Et cela marche ! Comme on peut le voir ici, le 3 août aux Etats-Unis, les recherches “brain eating vaccines” (au pluriel) et “brain eating vaccine” arrivent respectivement en première et troisième places sur Google Trends. Ce qui a amplifié et alimenté le buzz car on imagine aisément à quel point l’évocation de vaccins mangeurs de cerveau a pu inquiéter ou intriguer les internautes.

La recherche de "brain eating vaccine" sur Google Trends le 3 août

La recherche de "brain eating vaccine" sur Google Trends le 3 août

On peut se demander comment un site aussi confidentiel que Prison Planet a ainsi pu mettre l’Internet américain en émoi. Il suffisait en réalité de peu de monde pour faire grimper la recherche au top des “Hot Searches” : celles-ci ne prennent en effet pas en compte le nombre de requêtes car, si c’était le cas, les Google, Yahoo et autres Wikipedia monopoliseraient sans arrêt le podium et les effets de mode n’apparaîtraient pas, noyés dans la masse. Google Trends ne fonctionne pas ainsi et Alex Jones le sait : c’est un outil qui insiste sur les tendances, un capteur qui enregistre les déviations par rapport à la moyenne. Par conséquent, si une requête très particulière est soudain saisie simultanément par quelques centaines de personnes, elle montera très vite dans le Top 10. L’instrument parfait pour qui veut disséminer une info.

En voyant ce qui s’est passé, Jonah Lehrer a été consterné.

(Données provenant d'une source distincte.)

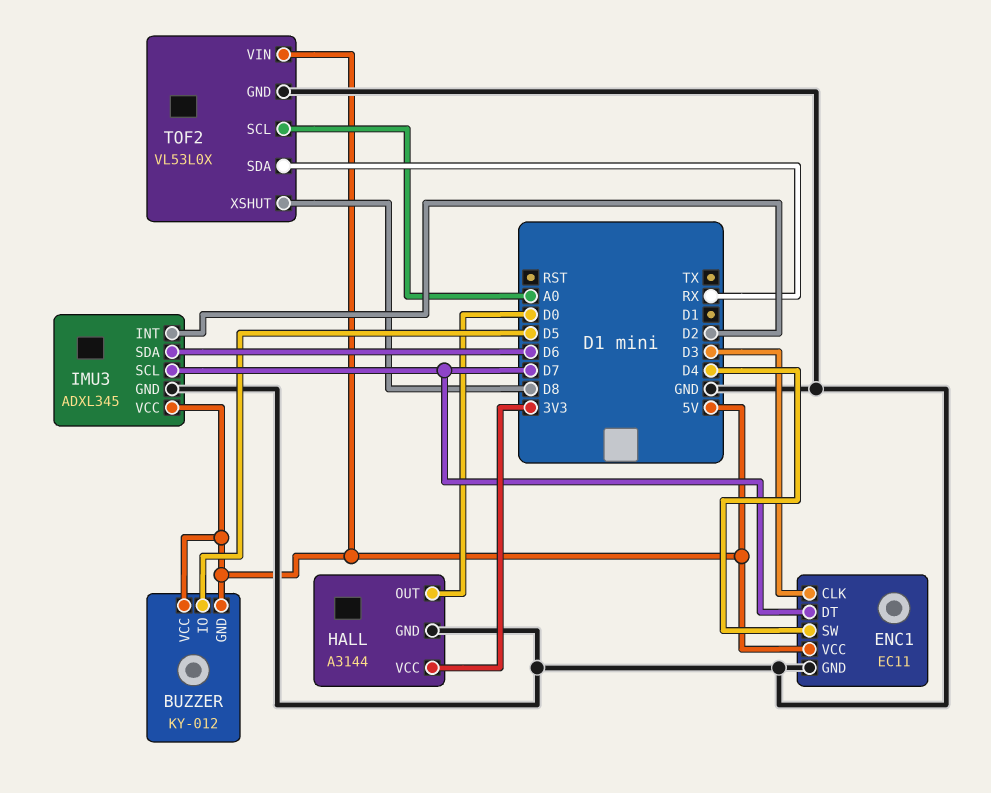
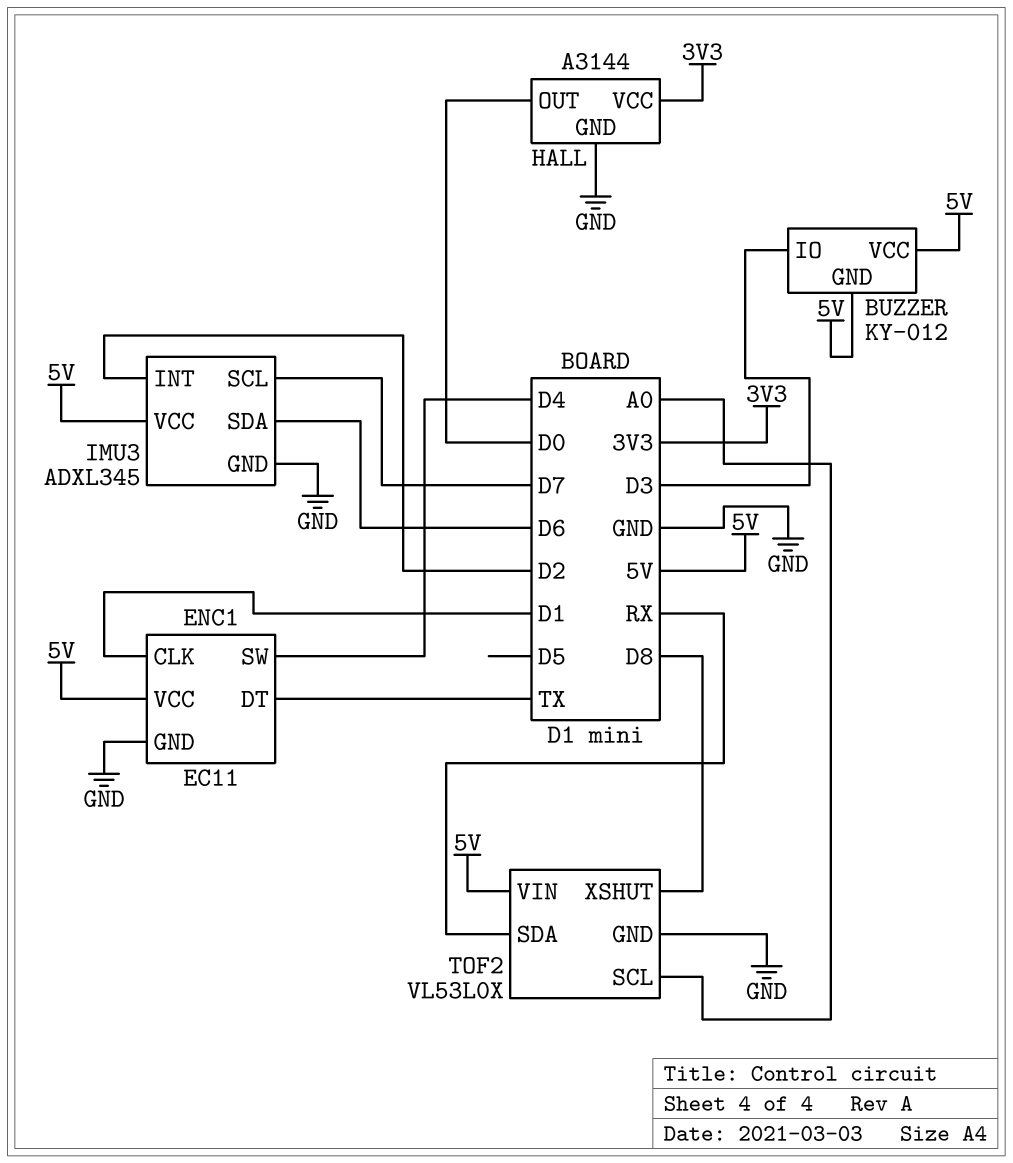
BUZZER pin IO: D5 -> D3
ENC1 pin CLK: D3 -> D1
ENC1 pin DT: D7 -> TX

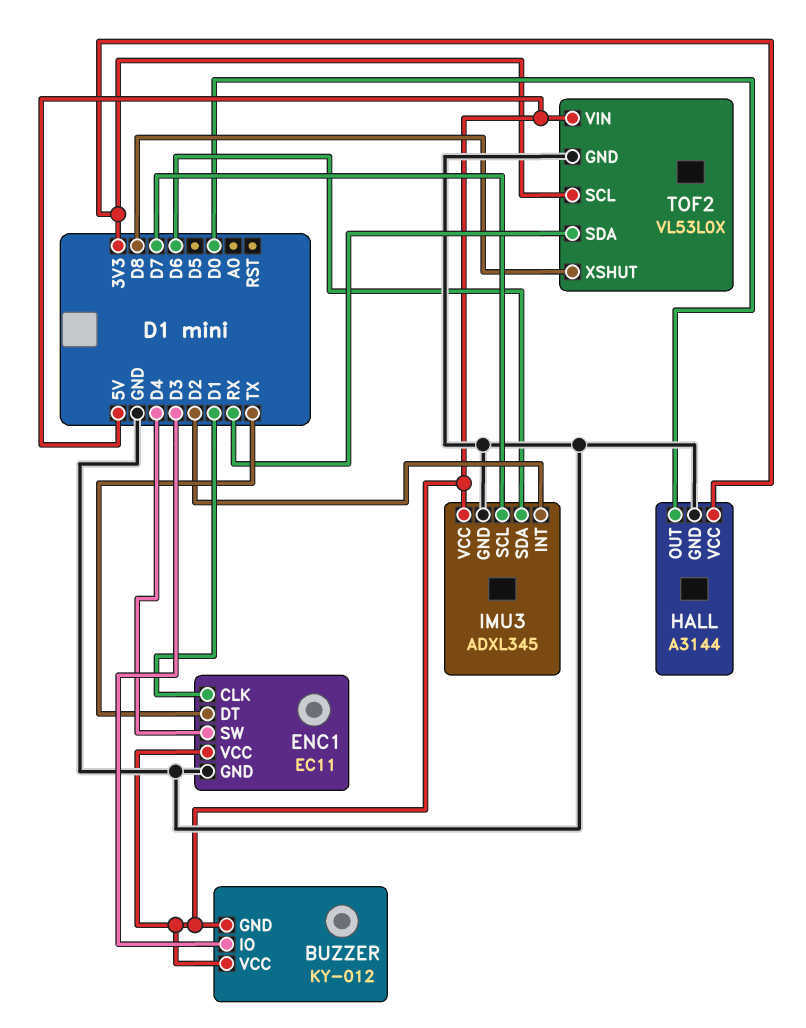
TOF2 pin SCL: A0 -> 3V3

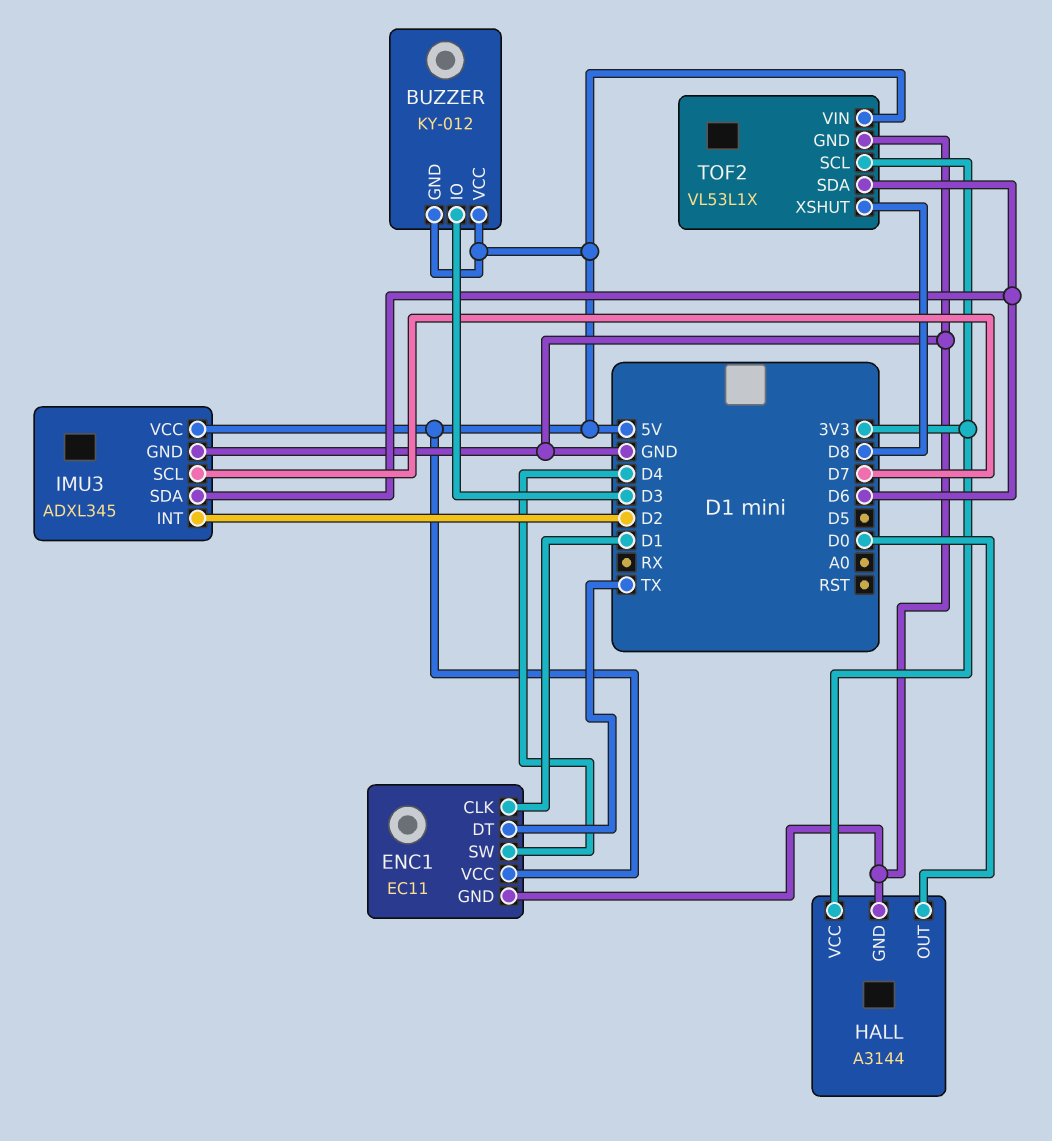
TOF2: VL53L0X -> VL53L1X
TOF2 pin SDA: RX -> D6

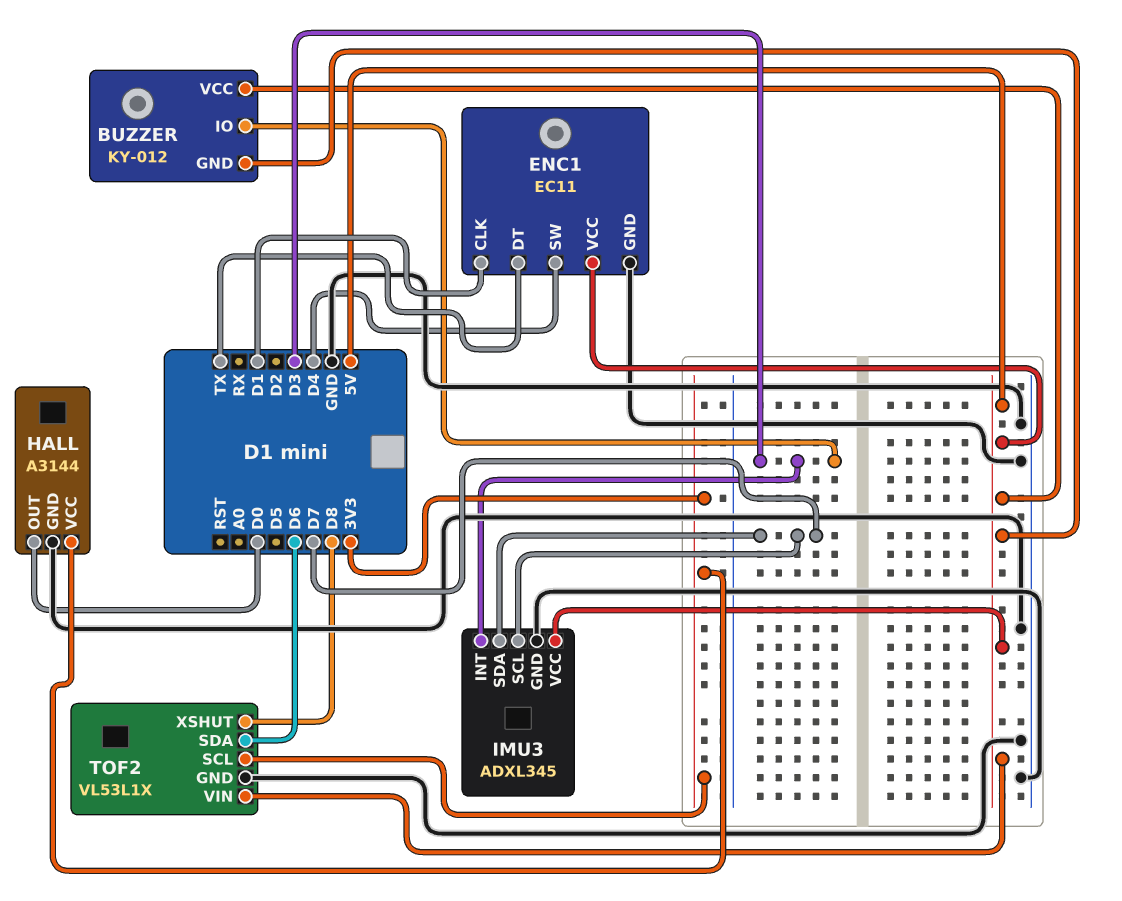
IMU3 pin INT: D2 -> D3
IMU3 pin SDA: D6 -> D7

Il a dénoncé sur son blog la façon dont son papier avait été détourné et a traité Alex Jones de menteur, tout en sachant parfaitement qu’on ne rattrape pas une rumeur, surtout à l’ère d’Internet. De manière plus générale, la Toile a facilité l’essaimage des théories conspirationnistes, notamment dans le domaine scientifique. On peut citer rapidement, en plus des idées d’Alex Jones sur l'”empoisonnement” de l’eau potable au lithium ou au fluor, la rumeur persistante selon laquelle les missions Apollo ne se sont jamais posées sur la Lune, celles toujours d’actualité sur les extraterrestres, les grandes craintes concernant les nanotechnologies et, dans un registre guère différent, la facilité avec laquelle les climato-sceptiques ont fait leur trou depuis un an et le soi-disant Climategate. La figure du scientifique n’est plus aujourd’hui celle du professeur Nimbus ou de son héritier Tryphon Tournesol, ni celle d’un Pasteur triomphant, mais s’apparente de plus en plus à celle d’un apprenti sorcier moderne. Autant de raisons pour lesquelles, dans une période où le chercheur est pris entre une demande toujours plus avide de progrès et un soupçon croissant sur la “toxicité” de ce même progrès, la vulgarisation scientifique doit se renforcer et ne plus se cantonner à quelques niches médiatiques.